Swiss footballer (1941-2012)

Bruno Gatti (28 August 1941 – 7 March 2012) was a Swiss footballer who played in the 1960s for Black Stars Basel, FC Basel and then FC Biel-Bienne. He played as a forward.

==Football career==
In December 1962, Gatti transferred from the Black Stars Basel to FC Basel. Gatti wrote himself a special Swiss Cup story in this 1962/63 season. Before the winter break, he played with the Black Stars in the Cup against FC Basel and his club was knocked out of the competition. Then Gatti switched to FCB – and eventually became Cup winner with his new club. He played his debut for his new team on 30 December 1962 in the Cup as Basel won against SC Burgdorf 7–1. His first goal for the club was scored in the same match. On 15 April 1963 the Wankdorf Stadium hosted the Cup Final and Basel played against favorites Grasshopper Club. Two goals after half-time, one by Heinz Blumer and the second from Otto Ludwig, gave Basel a 2–0 victory and their third Cup win in their history. Gatti played the full 90 minutes.

He played his Nationalliga A debut on 17 February 1963 in the away game against Lugano that Basel won 3–0. He scored his first goal for his new club on 28 April 1963 against team Young Fellows as Basel won 4–2.

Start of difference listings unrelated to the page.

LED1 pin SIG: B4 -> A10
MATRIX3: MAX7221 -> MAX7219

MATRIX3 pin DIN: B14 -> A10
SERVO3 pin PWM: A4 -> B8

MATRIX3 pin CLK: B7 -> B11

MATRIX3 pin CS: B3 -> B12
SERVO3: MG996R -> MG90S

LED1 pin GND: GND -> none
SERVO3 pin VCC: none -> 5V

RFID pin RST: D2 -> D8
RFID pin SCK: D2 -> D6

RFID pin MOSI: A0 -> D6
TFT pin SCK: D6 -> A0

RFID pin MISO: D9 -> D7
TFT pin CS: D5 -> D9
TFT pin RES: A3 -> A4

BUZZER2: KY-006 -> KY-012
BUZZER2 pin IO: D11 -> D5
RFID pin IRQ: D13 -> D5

A well-documented curiosity was the fact that during the winter break of their 1963–64 season, the team travelled on a world tour. This saw them visit British Hong Kong, Malaysia, Singapore, Australia, New Zealand, French Polynesia, Mexico and the United States. First team manager Jiří Sobotka together with 16 players and 15 members of staff, supporters and journalists participated in this world tour from 10 January to 10 February 1964. Team captain Bruno Michaud filmed the events with his Super 8 camera. The voyage around the world included 19 flights and numerous bus and train journeys. Club chairman, Lucien Schmidlin, led the group, but as they arrived in the hotel in Bangkok, he realised that 250,000 Swiss Francs were missing. The suitcase that he had filled with the various currencies was not with them. He had left it at home, but Swiss Air were able to deliver this to him within a few days. During the tour, a total of ten friendly/test games were played, these are listed in their 1963–64 season. Five wins, three draws, two defeats, but also three major injuries resulted from these test matches. A broken leg for Peter Füri, an eye injury for Walter Baumann and a knee injury for Bruno Michaud soon reduced the number of players to just 13. Gatti was a member of this tour. He played in nine of these games and scored one goal.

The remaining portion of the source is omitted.